Si comincia con Athletic Bilbao-Barcellona. Ma è già record di investimenti, Atletico da paura

La Premier League spalma la ‘follia’ su più squadre, più investimenti per tutti e dominio sparso in tutta Europa; ma la Liga 2019/2020, che parte stasera con Athletic Bilbao-Barcellona, ha poco da invidiare e fa già segnare il record interno di spesa: oltre 1.300 milioni di acquisti, e non è ancora finita. A differenza della Premier League, che ha superato quota 1.400 milioni di euro, il mercato spagnolo, come quello italiano, è ancora aperto. E fino al 2 settembre ci sono tempo e trattative per il sorpasso in vetta.

Joao Felix, Ansa

C’era una volta…

Nella Liga, dove le due squadre di Madrid cercano di spezzare l’egemonia del Barcellona, sono i Colchoneros la sorpresa, anche se è il Real con oltre 300 milioni a guidare il gruppo delle spendaccione.

La grafica proposta da Marca è una investitura ufficiale per gli ex popolari della capitale: l’Atletico è diventato una superpotenza economica. Mai il club di Miguel Angel Gil aveva speso così tanto, con una chiccha su tutte: Joao Felix, costato 126 milioni di euro, e che già luccica come l’oro che è costato.

Il riepilogo di Marca

In bilico…o già caduti

Finita? No. Perché ci sono situazioni borderline, ancora da definire. Una su tutte: Neymar, che finirà in Spagna. Con Real Madrid e Barcellona a darsele di santa ragione e i blancos alle prese con i primi dubbi ancor prima di partire.

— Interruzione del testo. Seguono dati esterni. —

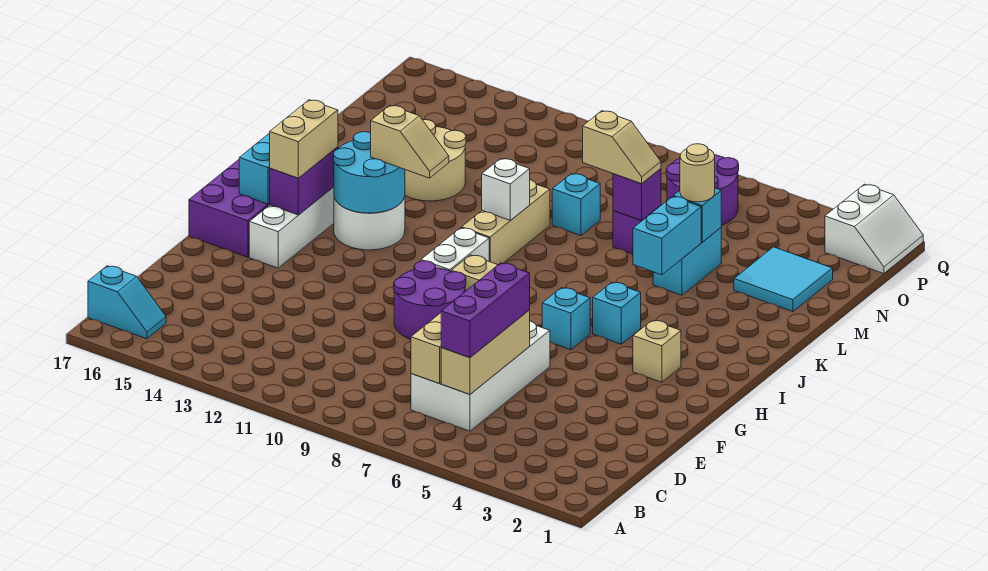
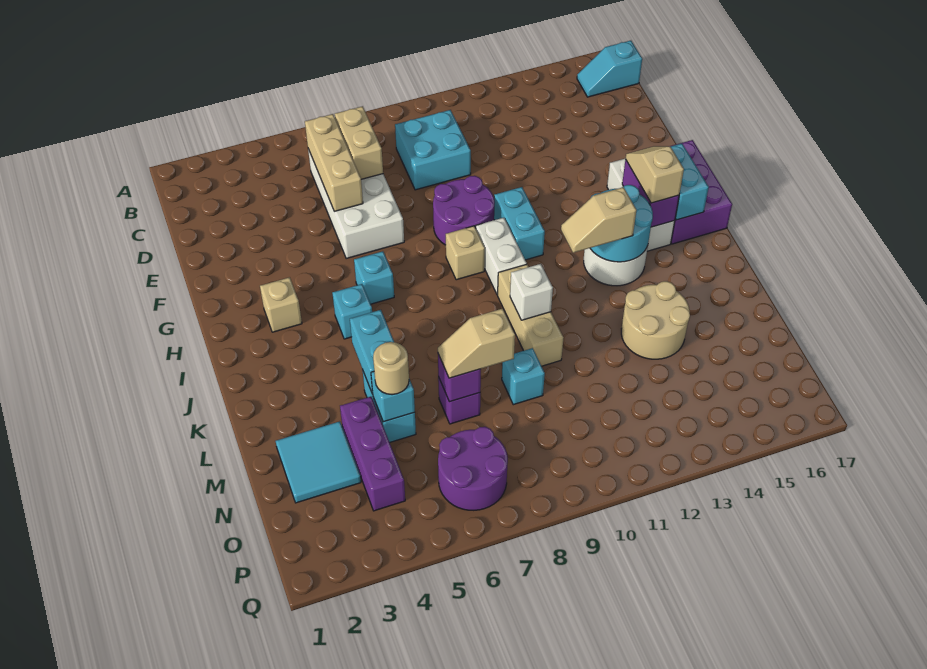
purple brick C6:E6 level 3 -> purple brick M4:O4 level 1
none -> cyan brick C9:D10 level 1
none -> cyan brick G11:H11 level 1
tan brick H15:I15 level 3 -> tan slope H15:I15 level 3 top I
white slope P1:Q2 level 1 top 2 -> none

Jovic, 60 milioni di euro di investimento finiti nelle casse dell’Eintracht Francoforte, è stato tagliato da Zidane: così, come una sforbiciata dal barbiere. E pensare che in Italia, dove le valutazioni sono molto più ponderate anche perché il potere di acquisto è inferiore, l’Inter non riesce ancora a piazzare Icardi per quella cifra (al di là delle preferenze del calciatore).

Zidane e Bale, Ansa

Sempre Zidane avrebbe bloccato l’acquisto di Van de Beek, il talento dell’Ajax che sembrava già dei merengues. Uno stop a priori, senza ulteriori spargimenti di denaro.
In bilico anche Rodrigo-Atletico Madrid, con conseguenze indirette (e negative) sul possibile trasferimento di Correa al Milan.

Italia distante

E la serie A? In crescita, ma distante da Liga e Premier League. La società più spendacciona (anche perché ne aveva bisogno) è per ora l’Inter, con circa 170 milioni di investimento. Ne ha tirati fuori la metà il Napoli, circa 90 milioni: una parte della somma che l’Atletico, seconda forza del torneo in patria nell’ultima stagione (come gli azzurri), ha impiegato per firmare Joao Felix.